The last few weeks have been hard.
Not only have I missed you, but I’ve been struggling to make sense of my feelings since you left. I know I should just want you to be happy, but why can’t you be happy with me?
I want to be the bigger person. I feel like my love for you should be so overpowering that I only want what’s best for you. But I just can’t make myself feel that. Now I’m stuck pissed at you and angry with myself for feeling like that.
It’s not that I want you to be miserable. I want you to be happy; I swear I do. It’s just that I want you to be happy with me.
The thought of you with someone else—smiling, laughing, fucking—it makes it really hard to simply get through the day without feeling an underlying frustration and resentment.
I’m not sure if I’m angry at you or just myself for not being enough. I’ve never considered myself a petty person before this. You’ve turned me into someone I don’t want to be. Someone I’m not.
I almost wish you’d done something to really piss me off. If I hated you this would be easier. It took me a long time to open myself up and trust you. Now I’m left here in the cold: hating myself and loving you.
I never wanted to be this person.
I’m not the girl who sits at home pining over someone. I’m young. I should be out having fun, meeting people, enjoying life, enjoying the city. Instead, I’m stuck inside wishing I was with you.
I know you used to care about me, so what happened? I know things weren’t going perfectly, but I didn’t realize they’d gotten so bad. Bad enough that you didn’t see a way to fix it.
Do you still care about me at all?
This amalgamation of feelings is really confusing. Frustration. Sadness. Depression. Spite. I’ve never felt so much for a person, and now it feels like you never gave a shit about me. I know all the words you said weren’t lies, but I’m having trouble believing anything you said.
That seems to be the word that best sums up what I’m feeling. I’m replaying everything in my mind. What happened? Why is loving you so hard? Is that even what this was?
I keep telling myself that if I loved you as much as I think I did then I should be okay with whatever happens, so long as your happy. That’s what real love is, isn’t it? You care about the other person more than yourself. Why don’t I feel like that?

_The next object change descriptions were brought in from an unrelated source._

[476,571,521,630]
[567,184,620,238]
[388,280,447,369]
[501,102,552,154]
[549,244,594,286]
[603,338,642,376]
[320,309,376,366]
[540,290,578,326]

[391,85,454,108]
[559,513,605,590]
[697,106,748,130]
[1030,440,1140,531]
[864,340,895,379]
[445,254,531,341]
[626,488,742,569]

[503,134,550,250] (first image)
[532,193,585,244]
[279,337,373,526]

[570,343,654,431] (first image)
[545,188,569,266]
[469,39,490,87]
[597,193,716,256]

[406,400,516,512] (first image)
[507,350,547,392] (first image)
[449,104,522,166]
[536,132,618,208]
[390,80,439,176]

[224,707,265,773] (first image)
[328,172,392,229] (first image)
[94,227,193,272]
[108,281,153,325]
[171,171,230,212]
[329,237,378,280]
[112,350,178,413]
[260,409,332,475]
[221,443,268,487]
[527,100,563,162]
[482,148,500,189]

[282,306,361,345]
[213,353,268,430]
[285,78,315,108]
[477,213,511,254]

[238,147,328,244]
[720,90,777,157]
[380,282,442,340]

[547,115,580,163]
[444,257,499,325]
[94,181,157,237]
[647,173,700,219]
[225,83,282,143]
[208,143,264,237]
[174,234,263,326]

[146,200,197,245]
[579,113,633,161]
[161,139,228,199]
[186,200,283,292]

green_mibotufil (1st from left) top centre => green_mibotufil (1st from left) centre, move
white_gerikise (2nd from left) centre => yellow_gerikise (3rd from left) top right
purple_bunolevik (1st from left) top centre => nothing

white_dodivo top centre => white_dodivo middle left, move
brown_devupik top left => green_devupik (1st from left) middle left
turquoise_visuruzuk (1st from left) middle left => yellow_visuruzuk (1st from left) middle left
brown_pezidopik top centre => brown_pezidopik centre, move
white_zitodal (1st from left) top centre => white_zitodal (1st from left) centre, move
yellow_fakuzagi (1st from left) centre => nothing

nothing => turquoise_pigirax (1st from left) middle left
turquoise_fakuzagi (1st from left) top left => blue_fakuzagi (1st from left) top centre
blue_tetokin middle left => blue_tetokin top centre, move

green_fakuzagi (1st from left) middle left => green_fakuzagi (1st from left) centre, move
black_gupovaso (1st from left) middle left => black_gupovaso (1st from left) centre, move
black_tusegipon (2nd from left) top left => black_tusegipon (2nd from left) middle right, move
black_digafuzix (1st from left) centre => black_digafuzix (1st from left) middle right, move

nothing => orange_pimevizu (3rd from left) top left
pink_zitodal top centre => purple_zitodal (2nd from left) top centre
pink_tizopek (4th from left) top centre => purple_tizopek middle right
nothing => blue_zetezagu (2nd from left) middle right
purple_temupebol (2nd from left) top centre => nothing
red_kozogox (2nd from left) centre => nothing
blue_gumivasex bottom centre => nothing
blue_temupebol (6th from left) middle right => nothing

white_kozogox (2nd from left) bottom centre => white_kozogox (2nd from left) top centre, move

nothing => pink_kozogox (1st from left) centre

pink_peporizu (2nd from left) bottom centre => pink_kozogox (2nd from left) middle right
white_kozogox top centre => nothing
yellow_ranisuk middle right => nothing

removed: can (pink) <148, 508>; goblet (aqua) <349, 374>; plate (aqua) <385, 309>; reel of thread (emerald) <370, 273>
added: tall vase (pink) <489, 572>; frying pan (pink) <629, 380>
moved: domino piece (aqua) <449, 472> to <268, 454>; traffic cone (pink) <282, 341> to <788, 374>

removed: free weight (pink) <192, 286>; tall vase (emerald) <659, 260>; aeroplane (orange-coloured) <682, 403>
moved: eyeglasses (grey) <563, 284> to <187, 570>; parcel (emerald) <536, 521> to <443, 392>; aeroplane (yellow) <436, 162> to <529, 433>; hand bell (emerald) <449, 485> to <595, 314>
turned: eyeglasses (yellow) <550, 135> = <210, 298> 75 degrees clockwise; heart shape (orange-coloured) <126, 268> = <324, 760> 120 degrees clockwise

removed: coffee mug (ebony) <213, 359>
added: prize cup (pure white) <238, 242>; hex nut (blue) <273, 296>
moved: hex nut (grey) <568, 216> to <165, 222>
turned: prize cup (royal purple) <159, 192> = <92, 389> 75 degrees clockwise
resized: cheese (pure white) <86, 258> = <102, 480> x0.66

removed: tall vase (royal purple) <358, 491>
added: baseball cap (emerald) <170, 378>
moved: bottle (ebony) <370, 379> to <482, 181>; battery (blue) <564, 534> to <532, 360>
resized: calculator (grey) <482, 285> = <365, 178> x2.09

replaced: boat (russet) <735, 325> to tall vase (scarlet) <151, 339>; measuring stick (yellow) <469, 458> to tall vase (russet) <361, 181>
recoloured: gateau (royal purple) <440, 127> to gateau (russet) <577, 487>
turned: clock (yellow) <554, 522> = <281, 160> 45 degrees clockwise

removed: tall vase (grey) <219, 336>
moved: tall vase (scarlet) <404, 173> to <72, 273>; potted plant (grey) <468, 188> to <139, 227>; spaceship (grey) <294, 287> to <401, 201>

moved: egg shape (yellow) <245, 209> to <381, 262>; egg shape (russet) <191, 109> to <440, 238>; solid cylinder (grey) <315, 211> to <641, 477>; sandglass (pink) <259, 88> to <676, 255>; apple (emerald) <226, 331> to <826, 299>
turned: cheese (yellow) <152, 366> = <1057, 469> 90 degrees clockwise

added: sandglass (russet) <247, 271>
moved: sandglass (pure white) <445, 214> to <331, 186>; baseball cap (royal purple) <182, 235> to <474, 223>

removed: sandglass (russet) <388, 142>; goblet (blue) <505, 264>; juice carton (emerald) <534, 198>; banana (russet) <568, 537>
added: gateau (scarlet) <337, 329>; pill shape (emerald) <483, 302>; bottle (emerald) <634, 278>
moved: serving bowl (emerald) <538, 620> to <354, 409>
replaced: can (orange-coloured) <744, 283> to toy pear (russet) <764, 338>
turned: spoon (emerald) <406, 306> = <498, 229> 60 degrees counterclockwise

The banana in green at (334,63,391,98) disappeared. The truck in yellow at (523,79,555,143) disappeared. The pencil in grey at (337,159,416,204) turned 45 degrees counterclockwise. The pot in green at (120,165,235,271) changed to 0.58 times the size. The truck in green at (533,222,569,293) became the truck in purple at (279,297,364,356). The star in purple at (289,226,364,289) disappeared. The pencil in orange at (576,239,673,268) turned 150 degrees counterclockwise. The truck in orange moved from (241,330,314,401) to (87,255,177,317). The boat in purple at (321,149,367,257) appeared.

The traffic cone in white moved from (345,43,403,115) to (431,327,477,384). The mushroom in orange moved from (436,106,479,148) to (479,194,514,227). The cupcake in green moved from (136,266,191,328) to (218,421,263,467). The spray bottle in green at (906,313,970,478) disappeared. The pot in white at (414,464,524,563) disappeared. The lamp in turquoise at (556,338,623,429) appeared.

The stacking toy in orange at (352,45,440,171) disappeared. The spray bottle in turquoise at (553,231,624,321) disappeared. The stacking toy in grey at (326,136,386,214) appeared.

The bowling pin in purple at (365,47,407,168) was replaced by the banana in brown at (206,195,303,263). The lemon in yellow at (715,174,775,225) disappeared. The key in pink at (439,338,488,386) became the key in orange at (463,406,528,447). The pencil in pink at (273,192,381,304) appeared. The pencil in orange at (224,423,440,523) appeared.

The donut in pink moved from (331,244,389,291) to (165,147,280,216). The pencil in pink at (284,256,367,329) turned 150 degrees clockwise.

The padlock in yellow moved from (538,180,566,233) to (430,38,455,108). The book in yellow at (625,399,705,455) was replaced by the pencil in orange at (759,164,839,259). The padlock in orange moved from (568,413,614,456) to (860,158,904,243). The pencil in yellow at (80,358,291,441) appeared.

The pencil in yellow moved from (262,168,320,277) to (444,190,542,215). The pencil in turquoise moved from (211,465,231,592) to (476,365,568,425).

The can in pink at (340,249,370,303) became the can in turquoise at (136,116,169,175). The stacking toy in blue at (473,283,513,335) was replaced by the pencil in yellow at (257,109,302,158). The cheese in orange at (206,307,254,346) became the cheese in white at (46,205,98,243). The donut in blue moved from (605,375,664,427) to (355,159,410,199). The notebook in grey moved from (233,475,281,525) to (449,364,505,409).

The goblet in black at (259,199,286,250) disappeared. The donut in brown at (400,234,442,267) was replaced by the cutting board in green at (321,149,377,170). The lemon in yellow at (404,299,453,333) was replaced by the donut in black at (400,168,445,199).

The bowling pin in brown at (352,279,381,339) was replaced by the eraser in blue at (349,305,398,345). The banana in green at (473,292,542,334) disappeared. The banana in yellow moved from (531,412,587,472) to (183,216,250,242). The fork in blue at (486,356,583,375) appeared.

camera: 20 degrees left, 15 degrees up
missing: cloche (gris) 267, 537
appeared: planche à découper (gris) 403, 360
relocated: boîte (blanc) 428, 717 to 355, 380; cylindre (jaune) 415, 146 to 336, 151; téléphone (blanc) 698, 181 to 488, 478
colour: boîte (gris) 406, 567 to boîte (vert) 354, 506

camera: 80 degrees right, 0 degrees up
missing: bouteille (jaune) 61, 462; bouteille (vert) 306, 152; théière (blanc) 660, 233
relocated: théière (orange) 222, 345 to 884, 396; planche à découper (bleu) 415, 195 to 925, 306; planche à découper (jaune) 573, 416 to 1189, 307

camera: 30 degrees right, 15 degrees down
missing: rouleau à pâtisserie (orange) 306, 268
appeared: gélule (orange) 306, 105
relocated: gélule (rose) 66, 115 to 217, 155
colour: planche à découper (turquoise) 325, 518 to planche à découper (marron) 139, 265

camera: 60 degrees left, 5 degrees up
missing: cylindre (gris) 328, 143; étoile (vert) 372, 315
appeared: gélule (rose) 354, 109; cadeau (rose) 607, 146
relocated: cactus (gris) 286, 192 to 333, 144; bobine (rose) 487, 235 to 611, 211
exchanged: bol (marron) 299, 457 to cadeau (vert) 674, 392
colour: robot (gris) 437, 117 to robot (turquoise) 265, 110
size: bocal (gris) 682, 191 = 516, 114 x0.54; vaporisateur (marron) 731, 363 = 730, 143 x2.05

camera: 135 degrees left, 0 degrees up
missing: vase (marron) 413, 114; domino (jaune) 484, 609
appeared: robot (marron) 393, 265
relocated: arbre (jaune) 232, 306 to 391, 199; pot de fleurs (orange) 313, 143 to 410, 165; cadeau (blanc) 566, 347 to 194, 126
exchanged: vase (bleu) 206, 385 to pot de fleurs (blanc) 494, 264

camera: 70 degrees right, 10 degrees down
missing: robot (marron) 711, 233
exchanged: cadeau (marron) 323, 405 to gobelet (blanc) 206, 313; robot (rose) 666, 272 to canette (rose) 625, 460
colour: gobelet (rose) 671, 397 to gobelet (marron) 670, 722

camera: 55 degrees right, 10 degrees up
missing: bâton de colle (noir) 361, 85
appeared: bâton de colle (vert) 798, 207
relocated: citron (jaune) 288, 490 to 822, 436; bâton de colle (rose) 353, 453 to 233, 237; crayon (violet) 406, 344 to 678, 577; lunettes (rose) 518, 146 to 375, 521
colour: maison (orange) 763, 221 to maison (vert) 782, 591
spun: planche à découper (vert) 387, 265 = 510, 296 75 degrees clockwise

What did I do to ruin it? Is there anything I can do to fix it?
I dread passing you on the street. What if you’ve already moved on? That’s why I haven’t gone to our favorite coffee shop. Or bar. Or restaurant. I’ve been taking a different way to work to avoid you. The thought of you being happy without me hurts.
I’m not sure how to make sense of not wanting the best for someone I love. It makes me hate myself a little bit. I’m not sure if I should wish to be back with you or to be happy without you. The logical part of me knows I should try to be happy without you. The feeling in my gut says we’d be better back together.
Why is this so hard? This is why I didn’t want to fall in love with you in the first place. I’m overwhelmed by all of these conflicting thoughts and feelings.
Maybe it would just be easier to not feel anything at all. I wish I could go back to that.
Now I’m stuck hoping you’re as miserable as I am.